精肉店の目利きが支える仕入れの哲学
A5ランクの黒毛和牛、しかも雌牛だけに絞って仕入れるという方針を貫いている焼肉店がある。肉の哲志は長年の精肉業で鍛えた眼を武器に、一頭買いではなくその日ごとに状態の良い個体だけを選び抜く方式を採っている。雌牛は肉質がきめ細かく、脂のしつこさが少ないため、量を食べても胃に重さが残りにくい。過度な霜降りよりも旨味の濃い赤身を中心に据えた品揃えが、この店の根幹を成している。

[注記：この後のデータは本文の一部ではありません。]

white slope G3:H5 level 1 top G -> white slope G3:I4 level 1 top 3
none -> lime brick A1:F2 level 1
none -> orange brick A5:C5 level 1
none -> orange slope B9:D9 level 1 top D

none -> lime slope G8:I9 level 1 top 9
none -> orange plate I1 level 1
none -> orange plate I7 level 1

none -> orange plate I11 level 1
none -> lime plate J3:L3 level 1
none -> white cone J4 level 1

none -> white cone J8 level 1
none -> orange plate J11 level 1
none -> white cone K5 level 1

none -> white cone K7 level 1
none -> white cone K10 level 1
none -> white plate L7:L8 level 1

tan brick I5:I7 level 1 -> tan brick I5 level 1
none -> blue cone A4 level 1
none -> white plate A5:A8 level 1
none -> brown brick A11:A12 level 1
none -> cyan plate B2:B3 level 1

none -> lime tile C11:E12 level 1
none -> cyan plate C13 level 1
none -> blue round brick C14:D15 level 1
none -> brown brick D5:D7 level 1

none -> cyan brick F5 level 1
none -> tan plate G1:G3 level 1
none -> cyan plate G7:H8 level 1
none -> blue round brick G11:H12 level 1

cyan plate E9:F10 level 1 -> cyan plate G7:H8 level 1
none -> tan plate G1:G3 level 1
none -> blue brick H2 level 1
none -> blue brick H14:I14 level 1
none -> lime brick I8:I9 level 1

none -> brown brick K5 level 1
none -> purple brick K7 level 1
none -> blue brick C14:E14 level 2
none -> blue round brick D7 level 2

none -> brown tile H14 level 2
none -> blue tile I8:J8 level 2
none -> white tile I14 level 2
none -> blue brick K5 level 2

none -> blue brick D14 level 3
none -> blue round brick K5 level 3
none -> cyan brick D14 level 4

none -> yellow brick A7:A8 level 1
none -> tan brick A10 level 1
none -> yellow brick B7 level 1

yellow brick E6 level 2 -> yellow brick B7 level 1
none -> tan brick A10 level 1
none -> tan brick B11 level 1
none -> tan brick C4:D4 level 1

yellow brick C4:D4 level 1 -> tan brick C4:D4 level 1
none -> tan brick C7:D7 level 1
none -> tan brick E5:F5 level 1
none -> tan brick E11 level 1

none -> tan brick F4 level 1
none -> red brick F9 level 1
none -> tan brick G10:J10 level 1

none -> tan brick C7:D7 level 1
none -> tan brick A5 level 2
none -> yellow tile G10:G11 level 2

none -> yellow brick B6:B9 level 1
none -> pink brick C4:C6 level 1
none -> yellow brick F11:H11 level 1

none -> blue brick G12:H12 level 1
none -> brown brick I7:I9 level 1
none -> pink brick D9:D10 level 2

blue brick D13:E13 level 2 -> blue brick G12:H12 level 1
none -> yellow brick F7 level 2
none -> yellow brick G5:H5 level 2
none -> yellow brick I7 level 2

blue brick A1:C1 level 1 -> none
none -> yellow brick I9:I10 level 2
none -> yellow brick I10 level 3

個人的には、「赤身主体の焼肉店」と聞いて想像する味を良い意味で裏切られた印象が強い。口に入れた瞬間の柔らかさと、噛み進めるうちに広がる肉そのものの味の濃さが両立しているのは、仕入れ段階での選別があってこそだろう。サシ偏重ではなく肉の味で勝負する姿勢に共感するリピーターは少なくないという。品質管理も精肉店のノウハウがそのまま活きており、提供までの温度や鮮度の管理に妥協がない。
古民家の空気感と西田辺駅徒歩約2分のアクセス
大阪府阿倍野区、西田辺駅から歩いておよそ2分の場所に肉の哲志は店を構える。古民家を改装した建物で、木の質感を残しつつグレー基調に整えた内装は落ち着いた雰囲気を醸している。カウンター席は一人客や少人数での利用に向いており、テーブル席はグループや家族連れにちょうどいい広さ。2階フロアは約20名規模の貸切予約にも対応しており、宴会や会食の場として使われることも多い。
半個室が用意されているため、小さな子ども連れでも周囲を気にせず食事できるという声が目立つ。駅からの近さもあって、仕事帰りにふらりと立ち寄る常連客も一定数いるようだ。焼肉店でありながら静かに食事を楽しめる空間設計は、接待や記念日の利用にも適している。席についた瞬間から日常と少し距離を置ける、そんな空気感が店全体に漂っている。
ハラミ・サガリを軸にした赤身メニューの構成
看板メニューのハラミとサガリは、内臓肉特有の濃い風味と赤身の旨味が重なる部位だ。肉厚にカットされているにもかかわらず、雌牛ならではの柔らかさで噛み切りやすく、一口目から満足度が高い。アラカルトで単品注文もできるし、希少部位を組み込んだコースにもこの二つはしっかり含まれている。部位ごとの繊維方向や肉質を見極めたうえでカットの仕方を変えるなど、提供までの工程に精肉店の技術が反映されている。
たとえば初来店でおまかせコースを頼むと、年齢層や予算を踏まえたうえで希少部位も織り交ぜた内容が組まれる。リピーターに対しては前回の注文履歴をもとにメニューを変えてくるため、何度通っても同じ構成にならないと感じる利用者も多い。接待向けのコースでは見映えや品数のバランスまで調整してくれるらしく、事前の相談次第でかなり自由度の高い対応が期待できる。
八百屋直送の旬野菜と季節の生絞り酎ハイ
焼肉店でありながら、野菜の仕入れにも独自のルートを持っている。八百屋から届く旬の珍しい野菜を使ったナムル盛り合わせや焼き野菜は、肉との食べ合わせを意識して味付けや調理法が工夫されている。焼き野菜はあらかじめ適切な火入れを済ませた状態で出てくるため、素材本来の甘みや食感がしっかり残っている。肉だけでなく野菜も主役級の一皿として成立させるのが肉の哲志の流儀だ。
ドリンクメニューでは、季節ごとに入れ替わる生絞りフルーツ酎ハイが注目される。日本固有の柑橘であるくまの香酢など、一般的な居酒屋ではまず見かけない素材が使われることもある。旬の果実をその場で搾るため鮮度は申し分なく、脂の乗った肉の後に飲むとちょうど口の中がリセットされる感覚がある。季節が変わるたびにラインナップが入れ替わるので、次に何が出てくるかを楽しみに再訪する客もいるようだ。